Texas: 2nd health care worker tests positive for Ebola
A second health care worker in Texas has tested positive for Ebola, the Associated Press reports, citing a statement from the Texas health department.
The news is further evidence of the failure of western health systems to completely isolate and stop the virus despite having far greater resources at their disposal than the three west African countries that have been ravaged by it in the last three months.
The Centers for Disease Control and Prevention (CDC) has been roiled by allegations that it bungled setting appropriate safety protocols for treating a Liberian man ill with Ebola at a Dallas hospital, after a nurse who attended the patient contracted the virus last week. The patient, Thomas Eric Duncan, 42, died from the disease he contacted in Liberia.
The nurses’ union had on Tuesday released a harsh statement alleging “confusion and frequently changing policies and protocols” at the hospital where the nurse, Nina Pham, 26, contracted the illness, the New York Times reports.
The CDC has acknowledged it did not move fast enough to set protocols at the Dallas hospital when the virus was first reported there, and it has pledged to better its response in the event of future cases.
In Spain, too, hospital staff have protested that they weren’t given clear enough instructions and training on how to deal with Ebola patients, after a nurse at the Carlos III hospital in Madrid contracted the virus from a patient who had been evacuated from Africa.
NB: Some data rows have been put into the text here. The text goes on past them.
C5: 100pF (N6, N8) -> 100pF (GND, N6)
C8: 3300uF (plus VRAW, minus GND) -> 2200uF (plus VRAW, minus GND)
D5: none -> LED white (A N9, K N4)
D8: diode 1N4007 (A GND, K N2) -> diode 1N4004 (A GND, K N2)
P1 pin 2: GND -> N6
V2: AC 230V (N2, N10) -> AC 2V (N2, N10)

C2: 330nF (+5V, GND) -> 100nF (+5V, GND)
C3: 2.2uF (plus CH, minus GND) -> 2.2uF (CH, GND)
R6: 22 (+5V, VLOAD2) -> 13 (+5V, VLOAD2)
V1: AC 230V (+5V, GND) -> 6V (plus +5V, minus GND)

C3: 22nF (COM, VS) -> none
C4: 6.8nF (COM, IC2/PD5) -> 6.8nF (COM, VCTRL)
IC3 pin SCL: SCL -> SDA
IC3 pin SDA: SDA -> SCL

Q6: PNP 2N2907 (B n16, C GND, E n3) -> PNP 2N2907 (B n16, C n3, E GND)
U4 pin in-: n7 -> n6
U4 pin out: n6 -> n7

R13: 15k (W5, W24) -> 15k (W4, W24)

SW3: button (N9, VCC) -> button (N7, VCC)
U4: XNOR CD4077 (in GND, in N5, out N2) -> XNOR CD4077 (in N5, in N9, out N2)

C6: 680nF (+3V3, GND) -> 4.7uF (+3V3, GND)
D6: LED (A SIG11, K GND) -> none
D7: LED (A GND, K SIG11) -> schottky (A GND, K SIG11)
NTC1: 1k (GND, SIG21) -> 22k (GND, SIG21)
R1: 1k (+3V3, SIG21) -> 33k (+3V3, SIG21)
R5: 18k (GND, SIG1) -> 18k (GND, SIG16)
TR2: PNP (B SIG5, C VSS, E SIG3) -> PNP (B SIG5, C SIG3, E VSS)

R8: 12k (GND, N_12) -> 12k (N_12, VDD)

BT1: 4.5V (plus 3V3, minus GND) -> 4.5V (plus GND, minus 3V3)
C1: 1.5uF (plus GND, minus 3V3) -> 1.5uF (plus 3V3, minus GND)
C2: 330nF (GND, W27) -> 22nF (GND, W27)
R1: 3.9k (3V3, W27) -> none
The World Health Organization warned Tuesday that the outbreak is set to get to get much worse before the international response to it turns the tide. Dr. Bruce Aylward, who heads the U.N. agency’s operational response to the crisis, said the epidemic could reach a peak of 10,000 new cases a week by early December. That’s more than the whole number of cases officially confirmed so far.
According to the WHO, nearly 4,500 of the 8,914 confirmed cases have ended fatally. Officials warn that the actual number of cases is likely to be considerably higher than the official figures.
Dr. Aylward told a briefing Tuesday that “at best” 30% of those infected are surviving so far.
“We’re finding 70 per cent mortality consistently across the three countries,” he said.
He said that the incidence of new cases is still rising in the capitals of the three countries affected–Sierra Leone, Liberia and Guinea–and noted that concern that the virus appeared to be spreading towards the Ivory Coast.